Microentrepreneurship (What We Do)2022-04-19T04:05:29+00:00

Who are the Microentrepreneurs SEWA Aims to Support?

The majority of enterprises in India are very small with investments varying between Rs. 10,000 to a few lakhs. These tiny or nano enterprises generally employ only the labour of the individual and at most, of the family. The needs of such small enterprises are often different from larger microenterprises but due to their small size, this range of microentrepreneurs have not received attention, are significantly underreported and support that could go to them to scale up and expand India’s economic footprint is severely lacking. These microentrepreneurs are increasingly vulnerable to external shocks such as the pandemic, with low levels of resources to cope with disruptions or crises.

We therefore identify entrepreneurs as those who add value to the production process and organise multiple factors of production (land, labour, capital) while making decisions bearing financial risk, in the active hopes of earning a profit, or the cost of living for most enterprises at the lower rung of our economic ladders. These microentrepreneurs run a multitude of small businesses from both inside and outside their homes – they are fruit and vegetable vendors, thrift clothes sellers, bangle makers, tailors and weavers, and agri-based workers such as those engaged in animal husbandry, bamboo products, among others.

New & potential microentrepreneurs reached
Microentrepreneurs trained on digital and financial literacy
Microentrepreneurs linked with formal credit

SEWA’s Work with Microentrepreneurs

They are also particularly vulnerable to a series of factors that impede their entrepreneurial pathways, including but not limited to market fluctuations, changes in socio-economic policy, external shocks to the ecosystem, and internal family crises. In tailoring our approach to support such women workers, we draw on both SEWA’s long history of building solidarity networks as well as its decades of experience in cultivating women’s entrepreneurial skills.
Identity building remains at the core — it transforms mindsets from being passive recipients of services into active agents of change.
Enable access to build their resilience via healthcare, insurance, childcare and social security schemes, infrastructural provisions and linkages
Capacity building for ease of access to financial, digital and technical skills
Enable enterprise growth by easing up access to capital and market linkages
Nurture microentrepreneurs and enterprises to thrive by creating an enabling environment

Microentrepreneur Development

Women microentrepreneurs require a thorough understanding of every step of creating a successful product or service that sells in the market and in turn, helps generate better income for them. To this end, SEWA’s work involves enabling access to capital, understanding market demands, procurement of raw materials, learning the product design and development, its pricing for both online and offline markets. Through forward linkages, women microentrepreneurs are supported in connecting directly with the customers via selling on both offline and online market channels.
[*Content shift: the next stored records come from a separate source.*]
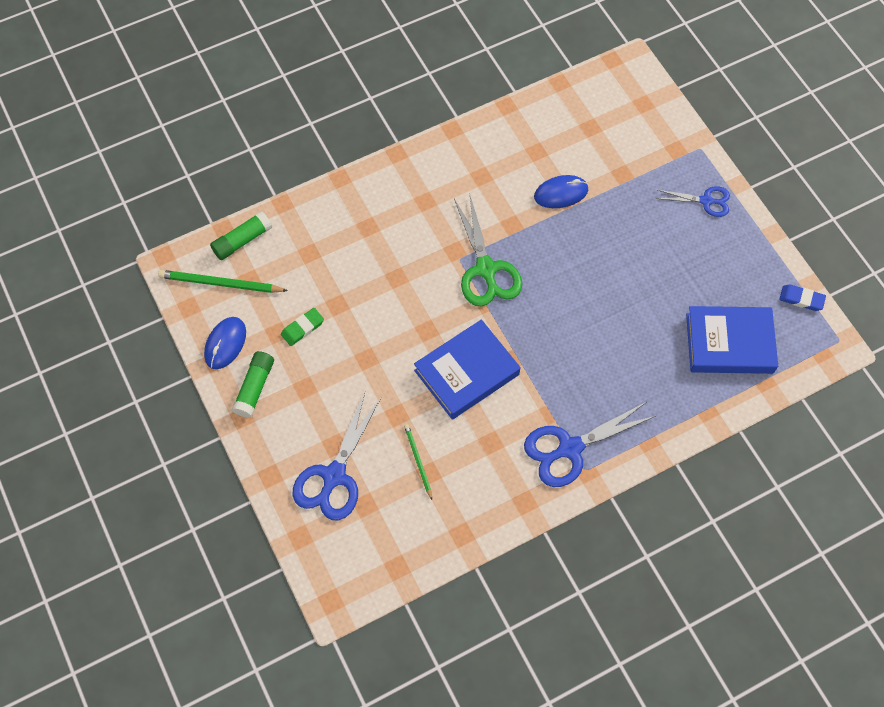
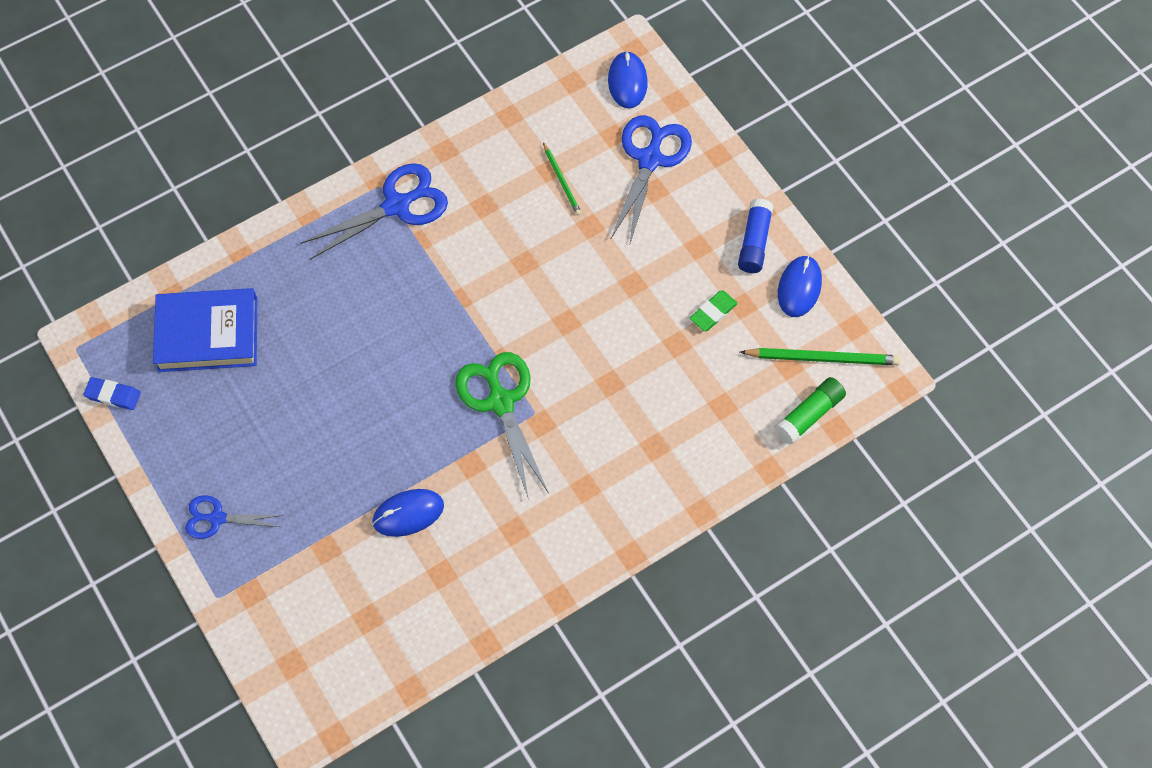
camera: 175 degrees right, 0 degrees up
(255, 388) = (754, 242): green glue stick -> blue glue stick
(343, 563) = (627, 81): none -> blue mouse
(466, 372) = (516, 277): blue book -> none

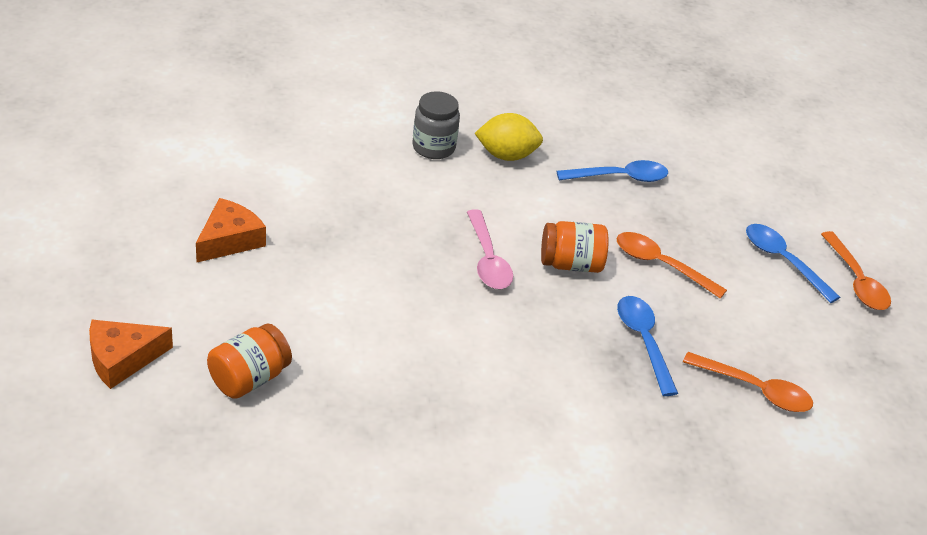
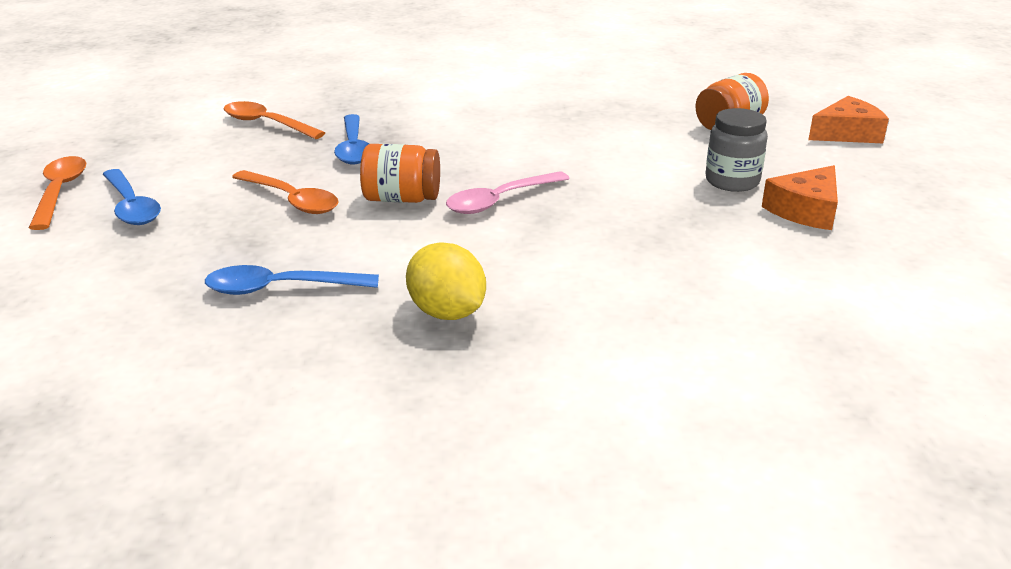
camera: 170 degrees left, 10 degrees down
(433, 147) = (562, 320): grey jar -> grey jar (732, 181)
(487, 259) = (500, 200): pink spoon -> pink spoon turned 120 degrees counterclockwise
(506, 155) = (447, 312): yellow lemon -> yellow lemon turned 45 degrees clockwise

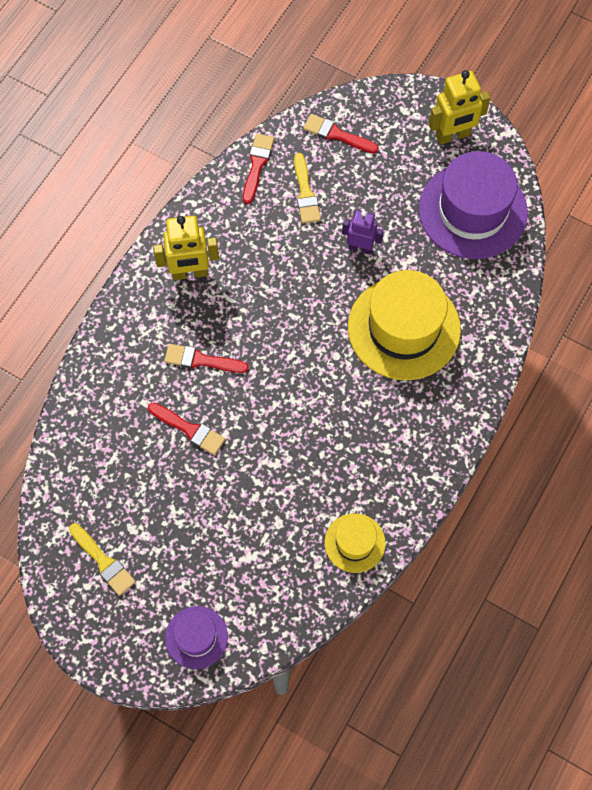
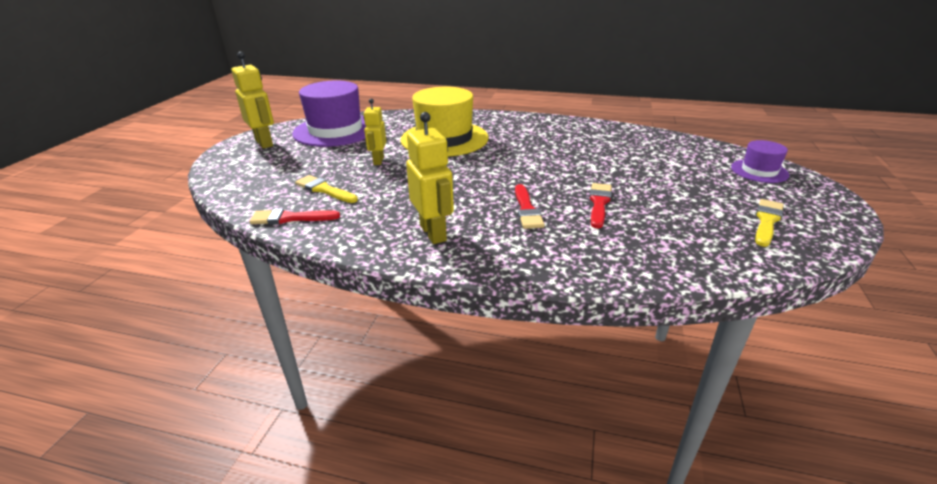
camera: 105 degrees left, 35 degrees down
(305, 193) = (324, 190): yellow brush -> yellow brush turned 120 degrees counterclockwise
(337, 134) = (256, 185): red brush -> none
(355, 543) = (619, 133): yellow hat -> none
(360, 248) = (378, 161): purple robot -> yellow robot

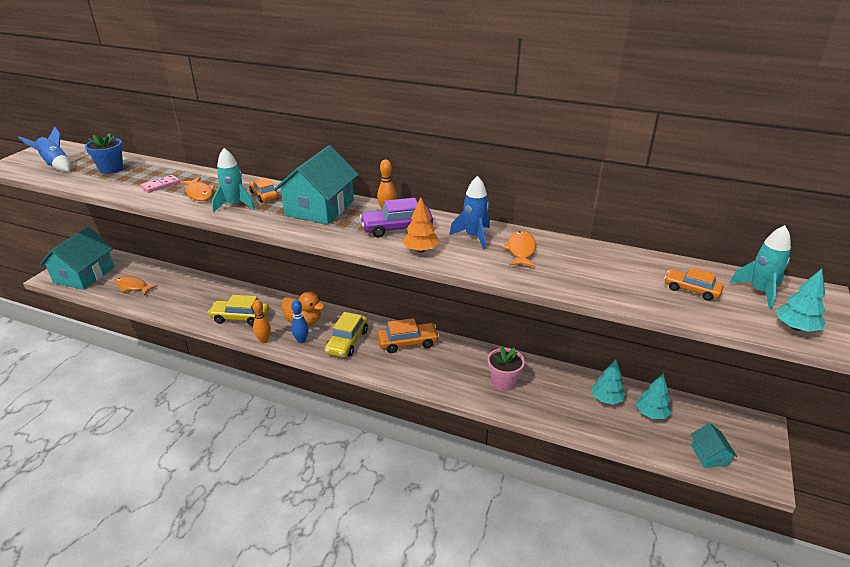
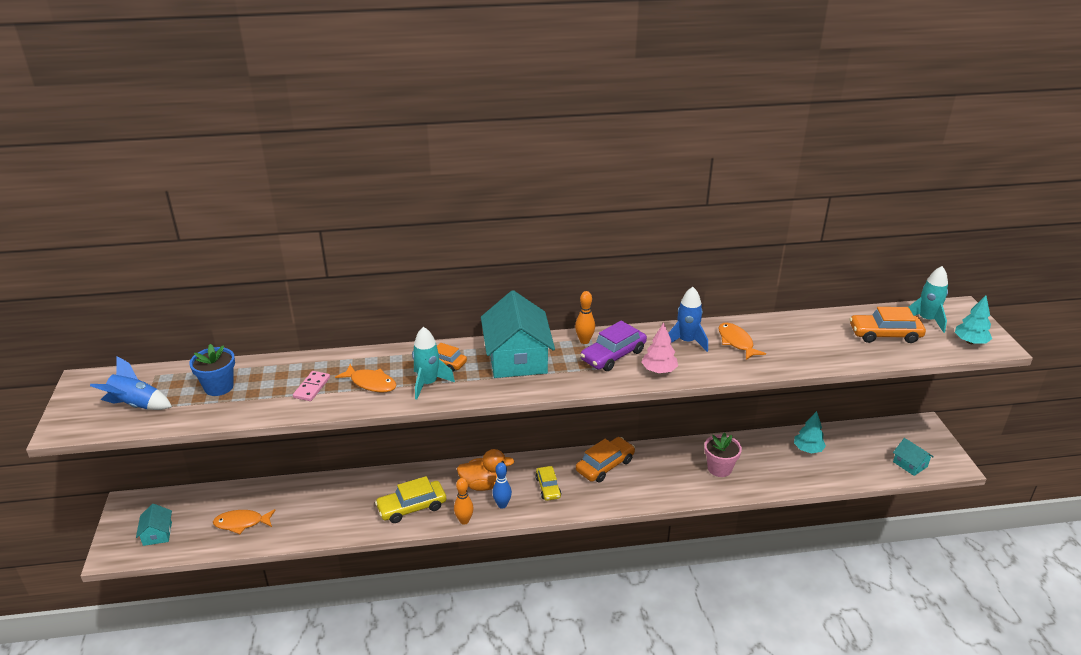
camera: 30 degrees left, 0 degrees up
(84, 275) = (157, 533): turquoise house -> turquoise house, size x0.48
(347, 341) = (548, 487): yellow car -> yellow car, size x0.65
(421, 250) = (659, 370): orange tree -> pink tree
(651, 413) = (848, 448): turquoise tree -> none
(691, 290) = (885, 334): orange car -> orange car, size x1.53

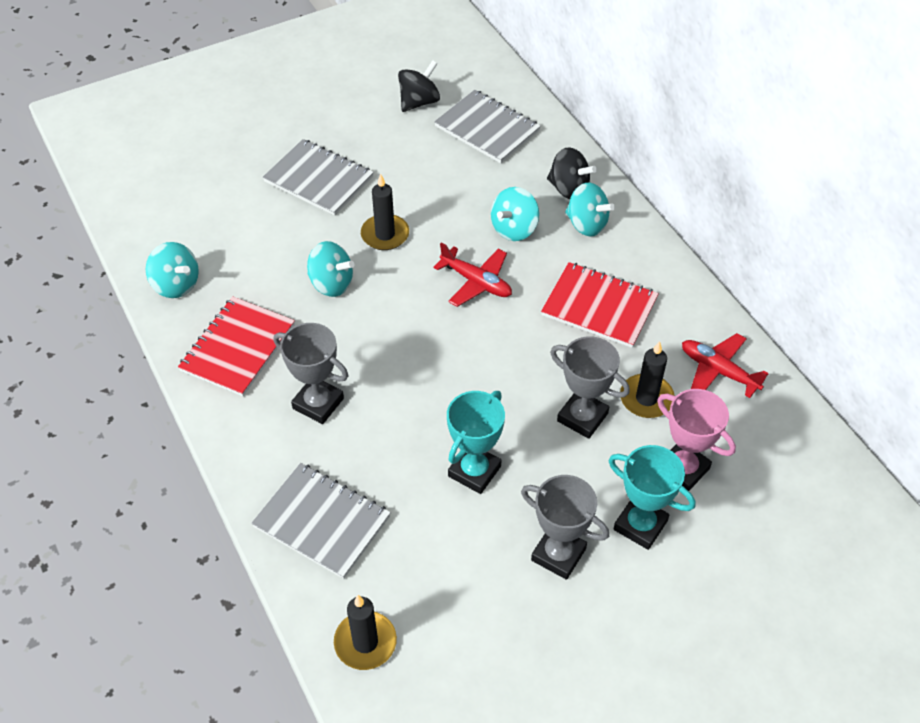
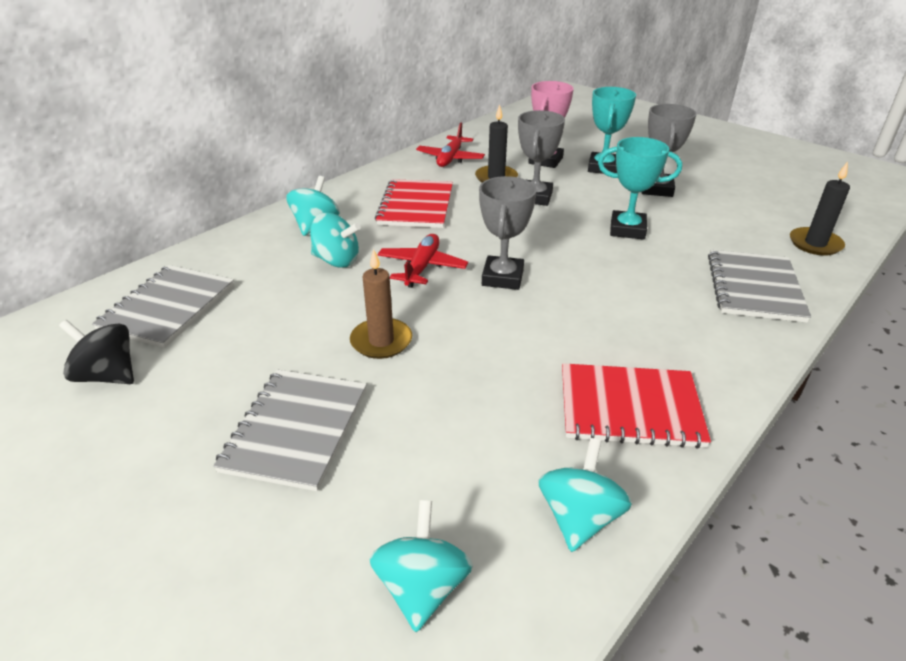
camera: 110 degrees left, 15 degrees down
(318, 403) = (644, 324): grey trophy -> grey trophy (502, 277)
(331, 284) = (481, 361): turquoise spinning top -> turquoise spinning top (422, 587)
(385, 234) = (381, 341): black candle -> brown candle
(568, 189) = (266, 241): black spinning top -> none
Moving women up the agricultural value chain by Skilling and Microentrepreneurship Support

Let’s Pickle is an inaugural initiative that creates a sustainable income source for the marginalized women farmers of Naki (Munger District) in partnership with Bihar Agricultural University and SEWA. This initiative backs rural livelihood and the purchase of this pickle aids aspiring microentrepreneurs.

  1. The cluster of women farmers was provided guidance on elements of entrepreneurship
  2. Technical services were offered on business setting and upscaling, compliance and product design, marketing etc.
  3. Linked with experts and mentors to provide strategic guidance throughout the enterprise cycle.
  4. Financial linkages are also extended as per the need of the enterprise.


Women and Credit

SEWA Bharat partnered with MSC to research women entrepreneurs’ credit journeys and experiences. The report “Women and Credit: Access to Credit for Micro and Small Female Entrepreneurs in India” delves into micro and small women entrepreneurs’ credit journey and explores demand and supply-side factors. The study shares insights on credit requirements, experiences, challenges, and key credit success determinants for individual and collective women-led enterprises. It also shares the supply-side experiences of bankers and other organizations and some good practices supply-side stakeholders implement to mitigate and distribute credit risk.